In the QS rankings, MIT tops the list, while Harvard, Cambridge, Stanford, Yale, Oxford and Princeton are also among the top 10. It may be news to some readers that not one of the top 10 universities of the world has a department of botany at present. In most cases, they ceased to exist decades ago. All that remains are museums bearing that erstwhile department’s name. Contrast this to the large departments of botany in most universities of the subcontinent. May be there is something we get that ‘they’ don’t. Given that the occidental university system and department making is something that ‘they’ taught us, could it be that there is something they get that we don’t?

It is worthwhile to continue with the example of botany. When the white colonial powers set up universities in the subcontinent, why did they set up departments of botany? What knowledge did they seek to produce? For whose benefit? What made them wind up or fuse certain departments? To cut whose loss? All knowledge production and prioritization exists in a societal context – the coloniser’s societal context fashioned their decisions, at home and in the colonies. Given that we are not only inheritors of such university systems but also active perpetuators, do we have an appreciation of our own reasons to do so? Why are there so few institutions like the Indian Statistical Institute that was conceived in a social context, whose agenda is in conversation with the society it derives funding from and blooms in and also is a centre of excellence?

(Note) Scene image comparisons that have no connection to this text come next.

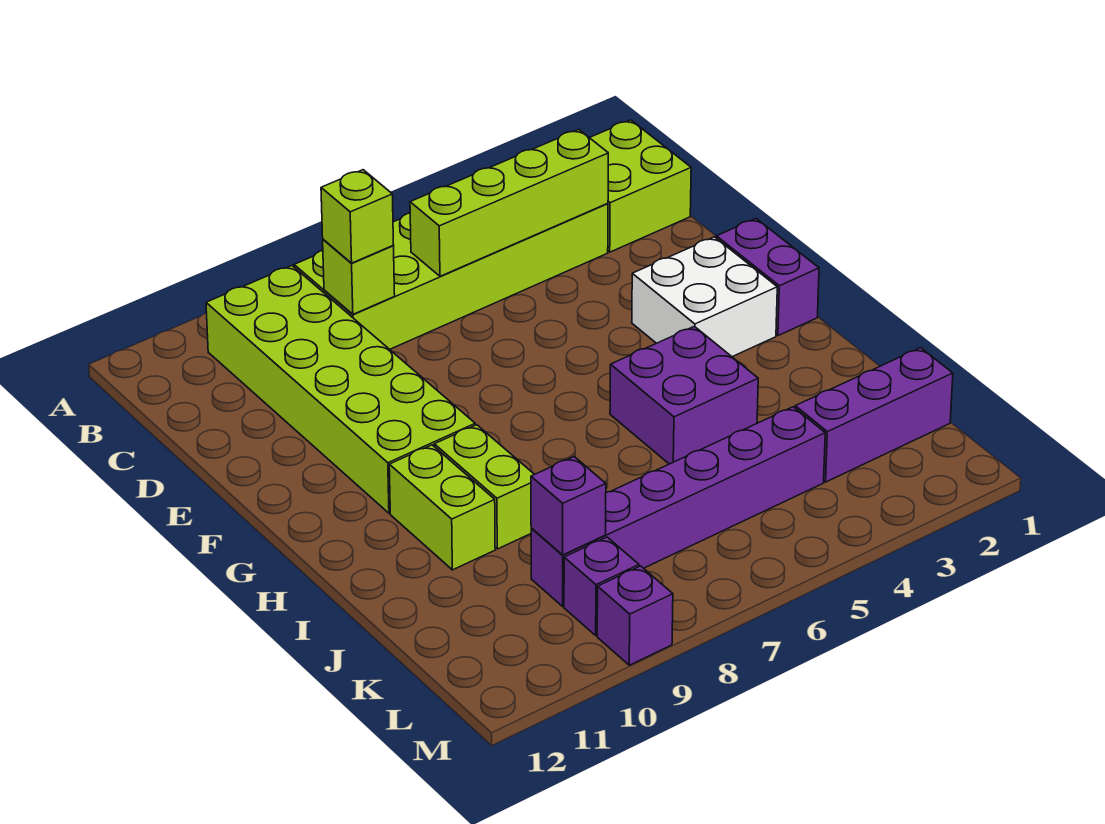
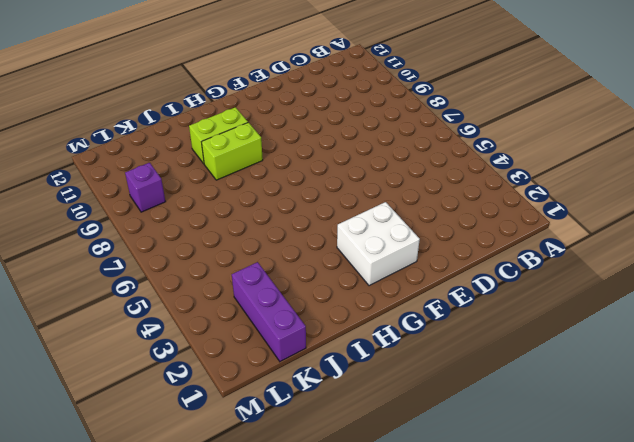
none -> lime brick B1:C2 level 1
none -> lime brick B3:C8 level 1
none -> lime brick B9:G10 level 1

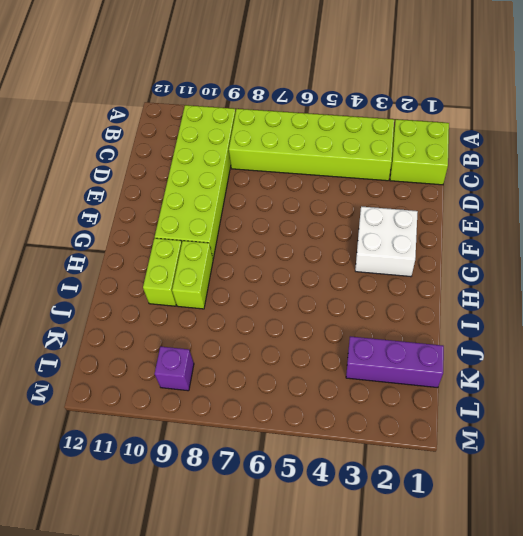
none -> purple brick F1:G1 level 1
none -> purple brick H4:I5 level 1
none -> purple brick K4:K9 level 1

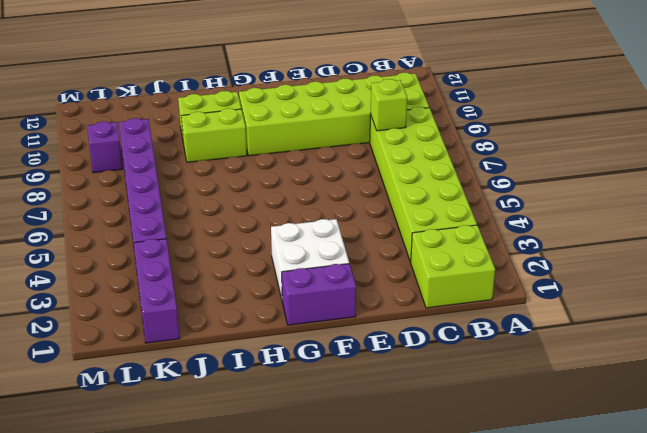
none -> purple brick H4:I5 level 1
none -> purple brick M9 level 1
none -> lime brick C3:C6 level 2

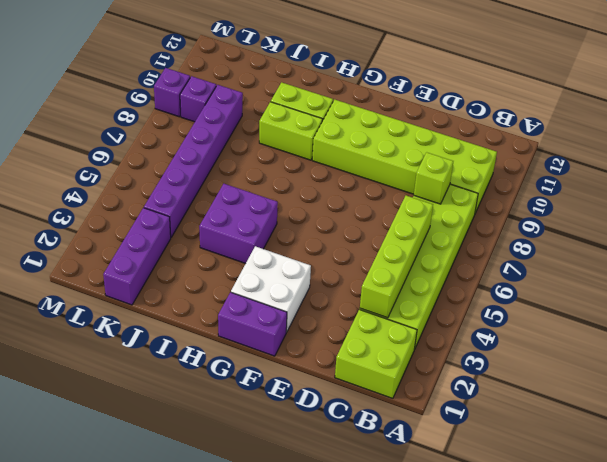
none -> purple brick K9 level 2
none -> lime brick C8 level 3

But then this is part of a bigger problem. Why do certain subjects, like homeopathy and psychoanalysis, have long afterlives in the once-colonised tropics compared to places from where they were imported? Lets hone in on psychoanalysis. To understand the mind, one needs to study the mind and yes, people are studying the mind. Much of these studies are not aimed towards illness or pharmaceuticals, in any foreseeable way. If some have a muse in the form of psychoanalysis, an outdated fad which has all but died except in ‘fields’ insulated from currents around them, they can have it. Just not with people’s funds. The tropics can ill afford it. Understanding the mind shouldn’t be a dead idea but unverifiable tracts cannot replace inquiry and can hardly be called a knowledge project. And again, the social context is crucial to all these things. The question in the piece is, why do such things continue to live in tropics long after they are dead in their places of origin. The answer may partly lie in the very skewed class-caste composition in the academia of the subcontinent - this enables socially insulated indulgence to a dangerous degree.

When the site of knowledge production is far off and they cater primarily to needs of alien societies, transferred knowledge and ideas create a sense of awe. This results in a lack of confidence to manipulate, to break, to discard. In so far as universities are fountainheads of societal knowledge yearnings, what do our societies want to know? Have we even asked? We better start doing that. 

Otherwise we risk becoming expert cleaners and preservers of other people’s furniture, even lacking the confidence of changing the arrangement. However the cleaner’s wage is paid by our own brown people. This is how the third world continues down the path of being second class at the first world’s priorities and it is proud about it.